Professor Nian Sun, Northeastern University, USA
Nian Sun is an associate professor at the Electrical and Computer Engineering Department, Northeastern University. He received his Ph.D. degree from Stanford University in 2002. Prior to joining Northeastern University in 2004, he was a scientist at IBM and Hitachi Global Storage Technologies between 2001~2004. Dr. Sun was the recipient of the NSF CAREER Award, ONR Young Investigator Award, USAF Summer Faculty Fellowship, the first prize IDEMA Fellowship, and the Søren Buus Outstanding Research Award at Northeastern University. His research interests include novel magnetic, ferroelectric and multiferroic materials, devices and subsystems. He has over 80 journal publications and has >20 patents and patent disclosures. One of his papers published in 2009 was selected as the “ten most outstanding full papers in the past decade (2001~2010) in Advanced Functional Materials”.

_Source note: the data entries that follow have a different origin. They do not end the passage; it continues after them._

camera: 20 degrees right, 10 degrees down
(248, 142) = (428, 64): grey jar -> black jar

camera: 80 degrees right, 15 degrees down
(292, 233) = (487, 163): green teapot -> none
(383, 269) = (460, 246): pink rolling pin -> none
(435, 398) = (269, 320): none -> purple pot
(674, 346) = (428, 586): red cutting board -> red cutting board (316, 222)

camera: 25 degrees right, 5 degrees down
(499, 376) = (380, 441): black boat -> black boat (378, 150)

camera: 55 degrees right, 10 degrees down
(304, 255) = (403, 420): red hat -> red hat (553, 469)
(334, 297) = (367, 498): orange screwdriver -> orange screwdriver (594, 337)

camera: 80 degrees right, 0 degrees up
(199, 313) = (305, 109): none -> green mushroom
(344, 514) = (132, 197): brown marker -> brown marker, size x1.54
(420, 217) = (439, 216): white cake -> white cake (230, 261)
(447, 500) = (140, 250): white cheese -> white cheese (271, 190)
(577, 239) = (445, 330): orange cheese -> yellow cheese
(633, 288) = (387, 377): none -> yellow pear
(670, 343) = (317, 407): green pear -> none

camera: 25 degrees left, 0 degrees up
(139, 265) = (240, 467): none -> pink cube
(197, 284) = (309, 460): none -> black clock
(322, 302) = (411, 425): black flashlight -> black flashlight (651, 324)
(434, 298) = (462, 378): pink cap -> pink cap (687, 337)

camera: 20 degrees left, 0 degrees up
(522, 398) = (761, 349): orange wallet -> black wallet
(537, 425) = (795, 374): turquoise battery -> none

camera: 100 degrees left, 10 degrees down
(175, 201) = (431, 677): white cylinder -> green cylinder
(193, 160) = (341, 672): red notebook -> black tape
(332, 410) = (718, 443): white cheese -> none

Professor Ramamoorthy Ramesh, University of California, USA
Professor Ramesh graduated from the University of California, Berkeley with a PhD in 1987. He returned to Berkeley in 2004 and is currently the Plato Malozemoff Chair Professor in Materials Science and Physics. Prior to that he was a Distinguished University Professor at the University of Maryland College Park. From 1989-1995, at Bellcore, he initiated research in several key areas of oxide electronics, including ferroelectric nonvolatile memories. His landmark contributions in ferroelectrics came through the recognition that conducting oxide electrodes are the solution to the problem of polarization fatigue, which for 30 years, remained an enigma and unsolved problem. In 1994, in collaboration with S. Jin (Lucent Technologies), he initiated research into manganite thin films and they coined the term, Colossal Magnetoresistive (CMR) Oxides. At Berkeley, he continues to pursue key scientific and technological problems in complex multifunctional oxide thin films, nanostructures and heterostructures. His group demonstrated the existence of a large ferroelectric polarization in multiferroic BiFeO3 films, in agreement with first principle predictions; they also demonstrated electric field control of antiferromagnetism as well as ferromagnetism, a critical step towards the next generation of storage and spintronics devices that are completely electric field controlled. His current research interests include thermoelectric and photovoltaic energy conversion in complex oxide heterostructures. He has published extensively on the synthesis and materials physics of complex oxide materials. He received the Humboldt Senior Scientist Prize and Fellowship to the American Physical Society (2001). In 2005, he was elected a Fellow of American Association for the Advancement of Science as well as the David Adler Lectureship of the American Physical Society. In 2007, he was awarded the Materials Research Society David Turnbull Lectureship Award and in 2009, he was elected Fellow of MRS and is the recipient of the 2010 APS McGroddy New Materials Prize. From December 2010 to August 2012 he served as the Founding Director of the SunShot Initiative at the U.S. Department of Energy, overseeing and coordinate the R&D activities of the Solar Program. In 2011, he was elected to the National Academy of Engineering.